Gorman has been on two additional sailing trips with Sea Sanctuary. She has also completed the Royal Yachting Association’s Competent Crew basic course.

“People are invited to participate as much or as little as they want. They can even drive the big old boat if they want,” Sabien says. Image: Sea Sanctuary

As restorative as the sea can be, Sabien is realistic about what four days’ sailing can achieve. He describes it as the “start of a journey” back to good mental health, not a magical cure or quick fix.

“I’m not suggesting for a minute that four days is going to resolve complex trauma,” he admits. “But what it will do is encourage people to be able to trust again … and recognise that they aren’t in isolation with their experiences.”

Many participants also go on to access Sea Sanctuary’s other services, which cover everything from anxiety management and mindfulness classes to art workshops and family development support.

In all cases, it is never far from the sea. There’s something unknowable about this watery mass that covers 70 per cent of the world’s surface, Sabien notes. “And that in itself is incredibly powerful.”


Main image: Sea Sanctuary’s new addition to its fleet: a tall ship named Irene. Credit: Sea Sanctuary


Blue health: What the science says

Scientists have identified three ways in which proximity to the ocean can positively impact human health. The first relates to what the medical community calls ‘restoration’, which, in practice, comes mostly down to stress reduction. The idea is that the calmness of the sea can help to reset cognitive imbalances and reduce emotional exhaustion that are common in modern life.

Scientists have shown that people’s heart rates normalise and their frown muscles relax when looking at marine scenes. Researchers have also developed Mappiness iPhone app, which asks users to log their moods throughout the day and adds this to their geolocation. Participants felt most happy when they were near the ocean or on the water.

The second focuses on so-called ‘mitigation’, or, in layman’s speak, how blue spaces take the edge off aspects of modern life that affect our health. Some examples include localised cooling (lakes and rivers absorb heat better than concreted cities), pleasant sound (lapping waves rather then revving traffic), and lower air pollution.
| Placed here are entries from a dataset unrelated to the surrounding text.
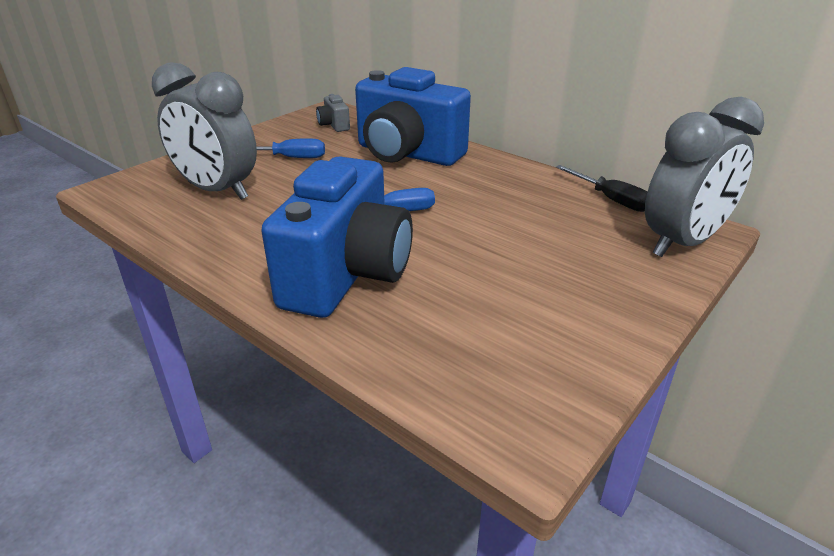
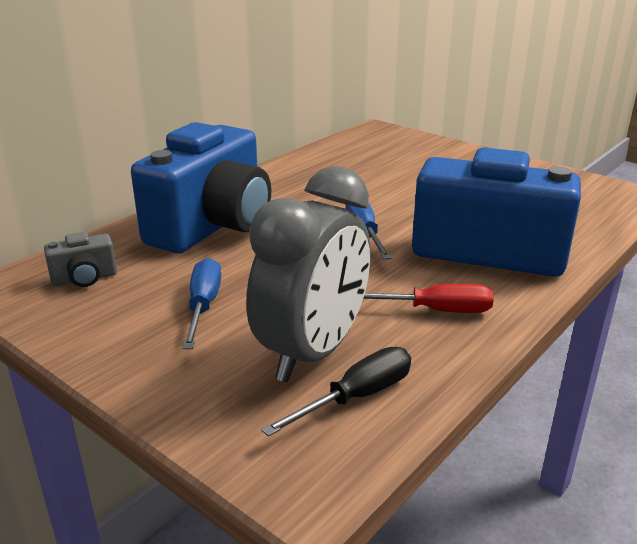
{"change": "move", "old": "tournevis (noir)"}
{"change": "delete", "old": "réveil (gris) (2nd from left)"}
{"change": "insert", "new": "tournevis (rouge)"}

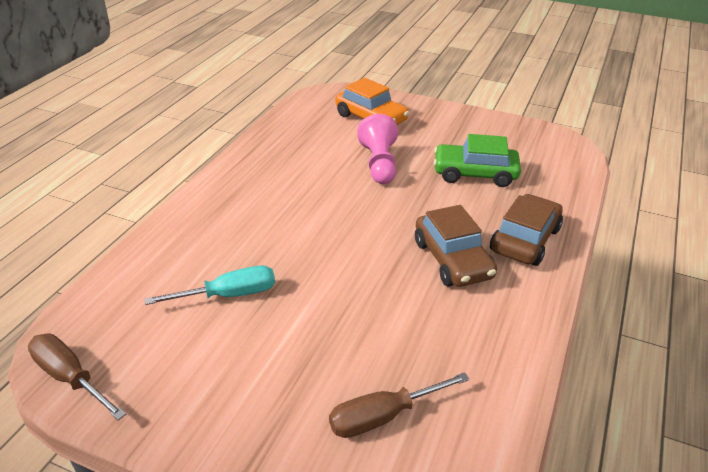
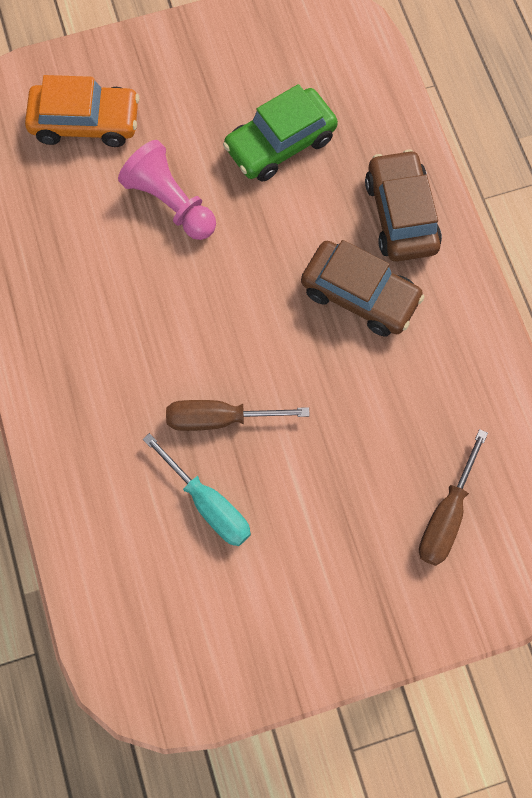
{"change": "move", "old": "tournevis (marron) (1st from left)"}
{"change": "rotate", "old": "tournevis (turquoise)", "degrees": 105}

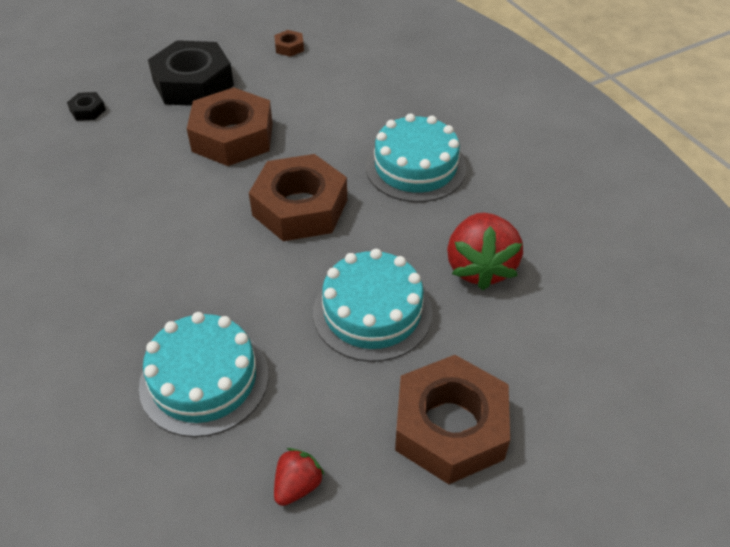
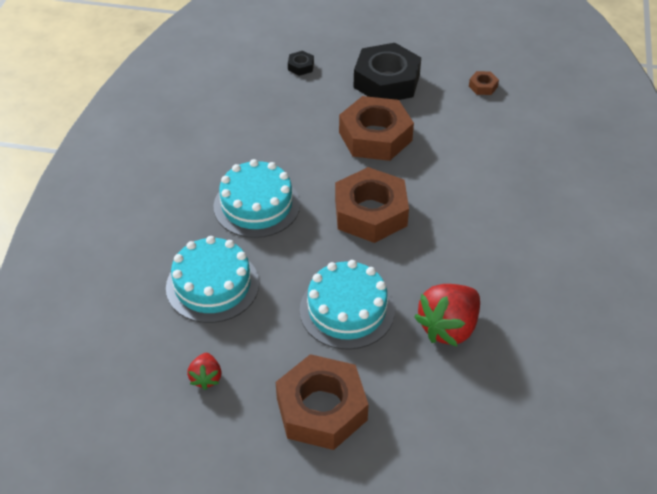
{"change": "rotate", "old": "fraise (rouge) (1st from left)", "degrees": 105}
{"change": "move", "old": "gâteau (turquoise) (3rd from left in the first image)", "new": "gâteau (turquoise) (2nd from left)"}

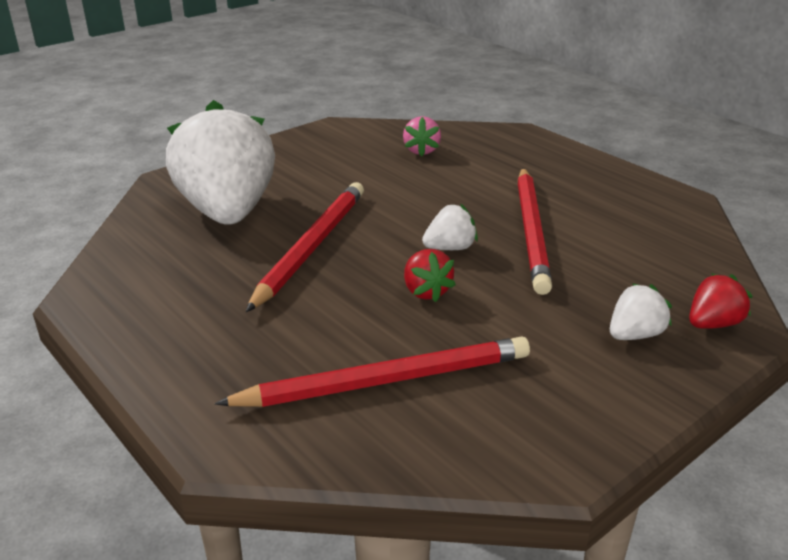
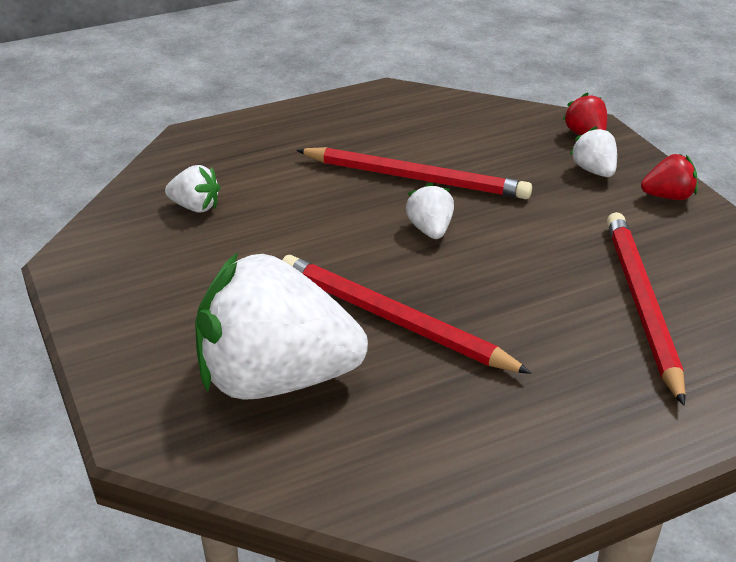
{"change": "recolor", "old": "fraise (rose)", "new": "fraise (blanc) (1st from left)"}
{"change": "move", "old": "fraise (rouge) (1st from left in the first image)", "new": "fraise (rouge) (2nd from left)"}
Mitigation is also where negative ions come into play. High-energy phenomena, such as high waterfalls and crashing waves, leave water particles with a tiny electrical charge. The theory is that this electric charge can improve breathing conditions and even reduce depression – although exactly how this happens remains unclear.

The third category is more about what we do in water environments than what it does for our bodies. These positive effects, known as ‘instoration’, derive from health-giving practices encouraged by being close to water. For example, you can exercise or simply enjoy being with friends.